Rachel was incredulous. "You sound like a bad imitation of a gangster."
"But he will. He's not going to let you get away with anything."
"God, you are so infantile. Now you're going to set your big brother on me?"
"I'm just trying to warn you."
"No. You're trying to frighten me. And it's not going to work."
He looked away for a moment, to see that nobody was close enough to hear him. "Who do you think's going to be there to help you if you get into trouble?" he said. "We're the only real family you've got, baby. The only people you could turn to if things got nasty."
Rachel was beginning to feel faintly sick. There was no mistaking what Mitch was saying.
"I think I need to go home," she told him.
"You know, you do look a little flushed," he said, his hand going up to her cheek. "What's wrong?"

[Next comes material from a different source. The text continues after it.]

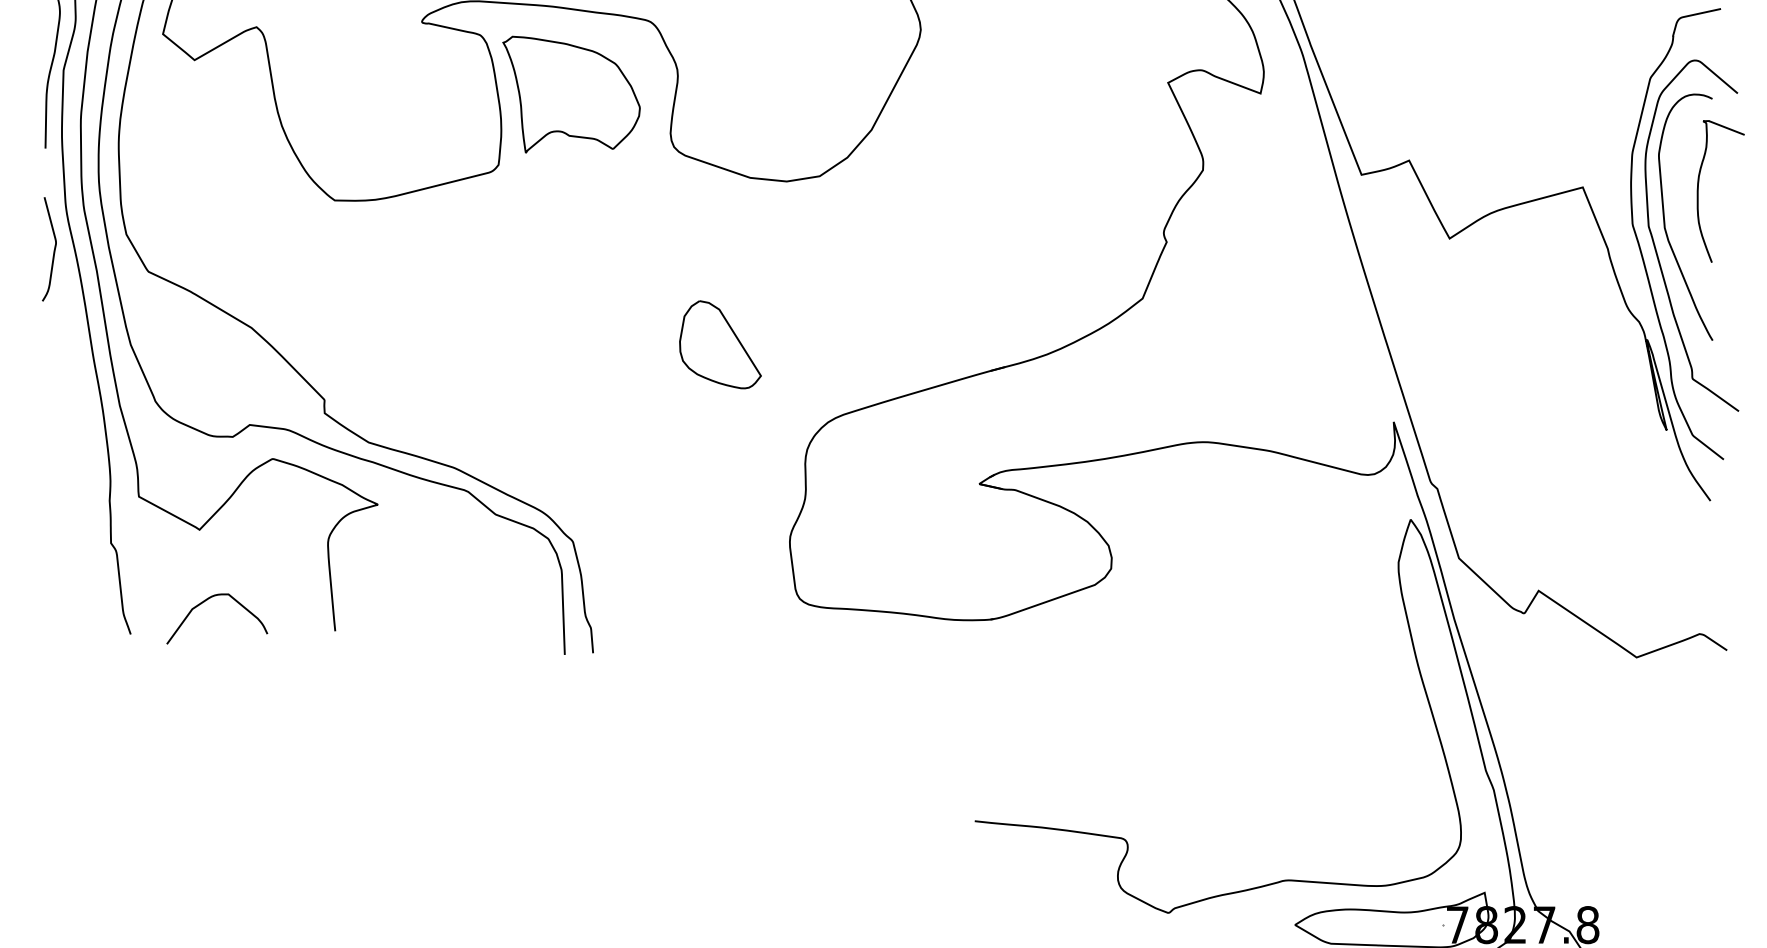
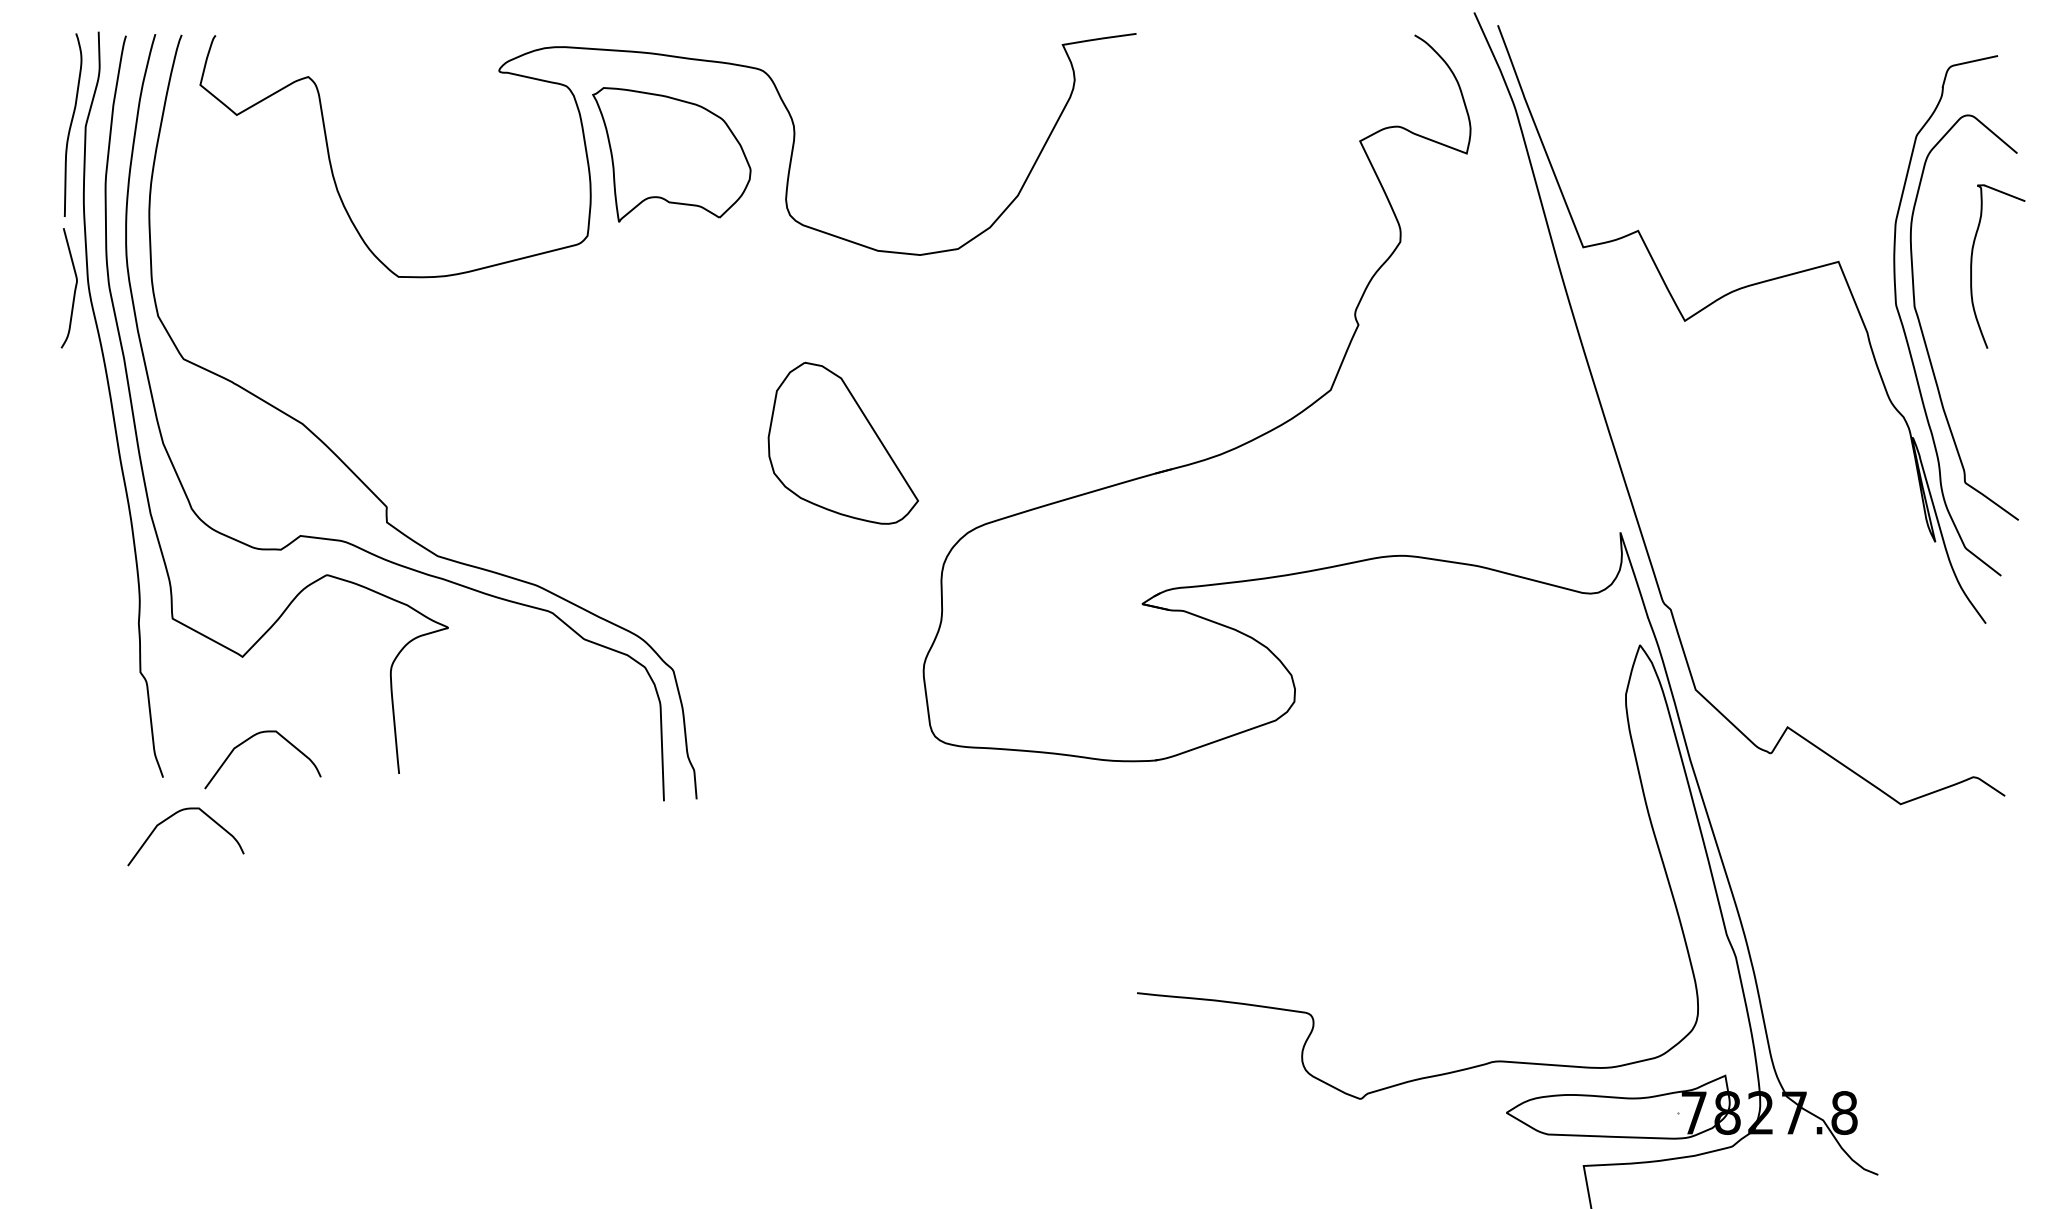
curve: (1665, 218) -> (1933, 297), removed
curve: (53, 249) -> (74, 288), moved
part: (720, 344) -> (843, 443), size x1.6
curve: (137, 668) -> (171, 817), added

"I'm just tired," she said.
"I'll take you down to the street."
"I'll be all right."
"No," he said, linking his arm through hers, and drawing her close to him. "I'll go with you."
Together they made their way through the crowd, pausing a couple of times so that Mitchell could exchange a few words with someone he knew. Rachel made little attempt to play the attentive wife; she slipped his hold and moved on toward the door after a few seconds, leaving him to follow her.
"We should talk some more," he said once they reached the street.
"About what? I have nothing to say to you."
"Just because we'd had some hard times-hear me out, Rachel please-that doesn't mean we have to throw up our hands and let everything we ever had, everything we ever felt for one another, go to hell. We should talk. We really should." He kissed her lightly on the cheek. "I want the best for you."
"Is that why you threatened me in there?" Rachel said.
"If it came out that way then I'm sorry, I'm truly sorry, it's not what I meant at all. I just want you to see things the way I see them." She stared at him, hoping he felt her contempt. "I've got a much better picture of the situation right now," he said. "I have more… information about the way things are. And I know-trust me, Rachel, I know-that you're not in a safe place."
"I'll take the risk."
"Rachel-"
"Go to hell," she told him very calmly.
The chauffeur was out of the car, opening the door for her.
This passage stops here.